この電池は、鉛蓄電池よりも、軽く取り扱いが容易で、高いエネルギーを有していました同電池を使用した車両は、1回の充電で137km走ることができたと当時のエジソンは語っています。1910年9月には、同電池を用いた車両でプロモーション活動を行い、ワシントン山の登坂を含むニューヨーク・ニューハンプシャー間の約1600kmを、充電を繰り返し走破します。
しかし、エジソンの蓄電池を搭載した車両は、ニューヨークのタクシーに使われるなどに留まりました。既に、量産大衆車の元祖ともいえる「フォード・モデルT」が発売されており、段々と、ガソリンを燃料とした内燃機関の車両が普及しだしていました。しかし、フォード・モーターの創設者である、ヘンリー・フォードもこの時期はEV車普及の可能性を捨ててはいませんでした。
ヘンリー・フォードは元々エジソンの会社で技術者をしており、フォードが考えるガソリン自動車の構造案を最初に褒めたのもエジソンでした。ヘンリー・フォードが退社した後も親しい関係は続いており、1914年ごろまではふたりは協力関係にあり、大衆向けの低コストEVの開発プランを温めていたことが当時の報道で明らかになっています。
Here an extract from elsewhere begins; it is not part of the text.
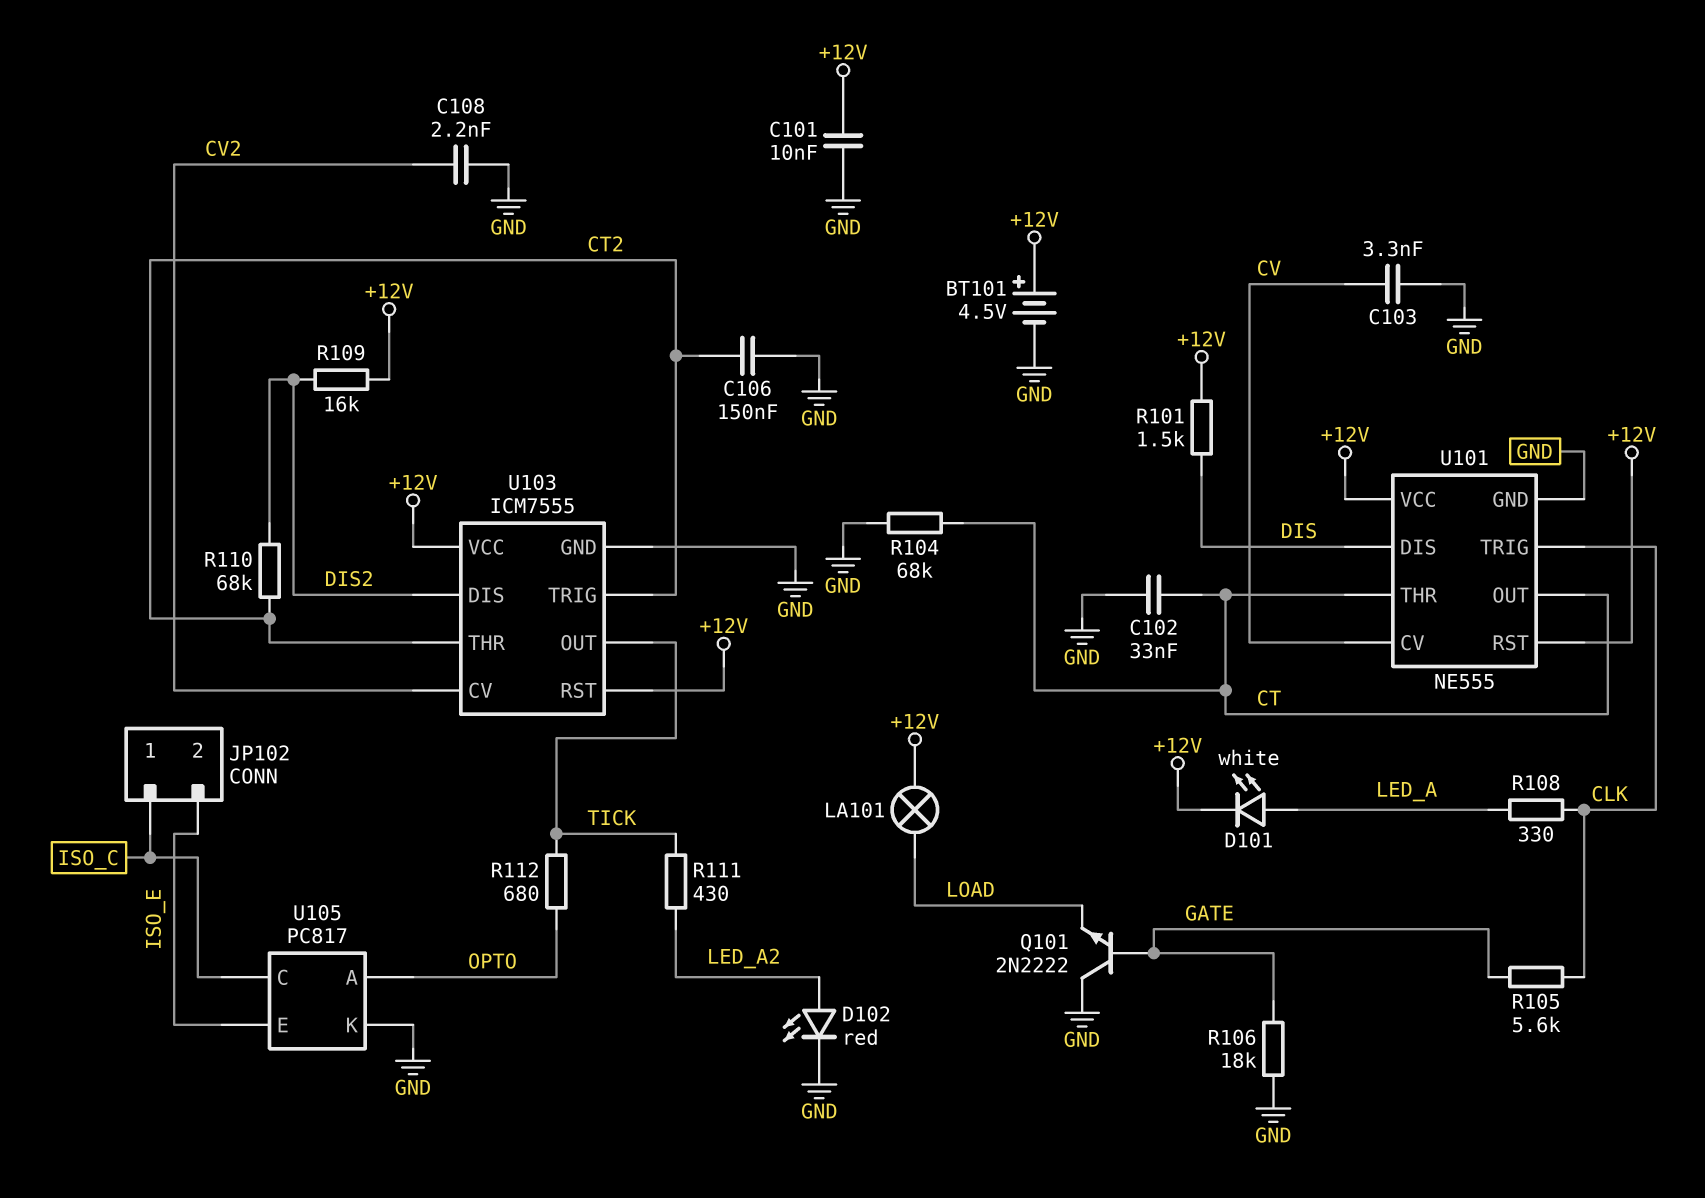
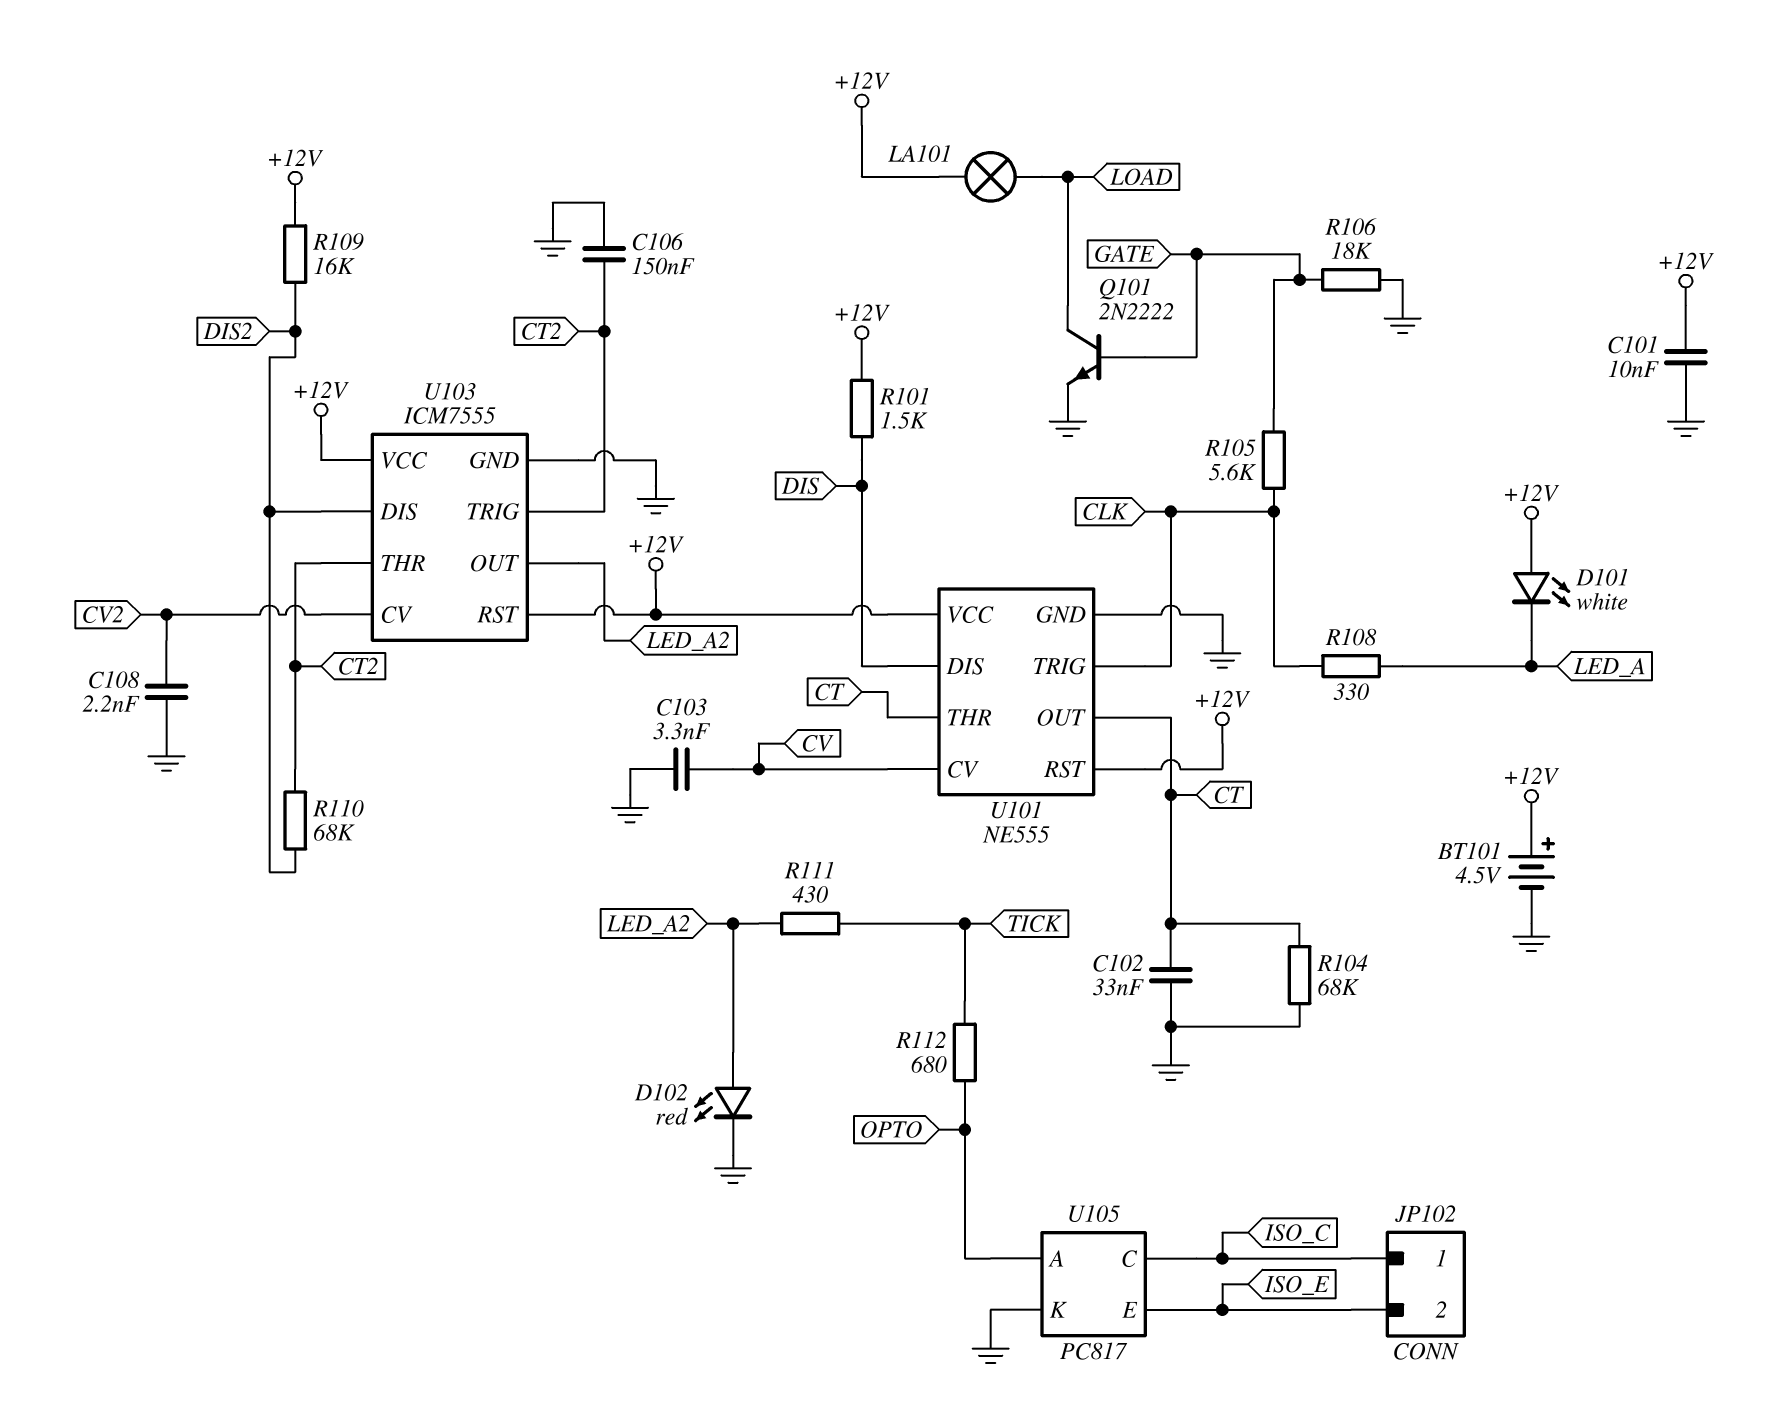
D101: LED white (A LED_A, K +12V) -> LED white (A +12V, K LED_A)
Q101: NPN 2N2222 (B GATE, C GND, E LOAD) -> NPN 2N2222 (B GATE, C LOAD, E GND)
U103 pin OUT: TICK -> LED_A2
電気自動車の大衆化に関して、ヘンリー・フォードはなにより長距離を走れる軽量のバッテリーが必要だと話していました。当時の電気自動車は、モデルTの4倍以上の値段で、電気代も当時安価で手に入るようになりだしたガソリンに比べ割高感があったようです。そのため、長距離を走れる優れたバッテリーを開発することが絶対条件でしたが、結局開発は上手くいかず、計画は中止となりました。
それから約100年、EV化の流れのなか、エジソンやヘンリー・フォードが夢想していた軽量で大容量のバッテリーの開発競争も起こるなど、EVの市場が再び脚光を浴びています。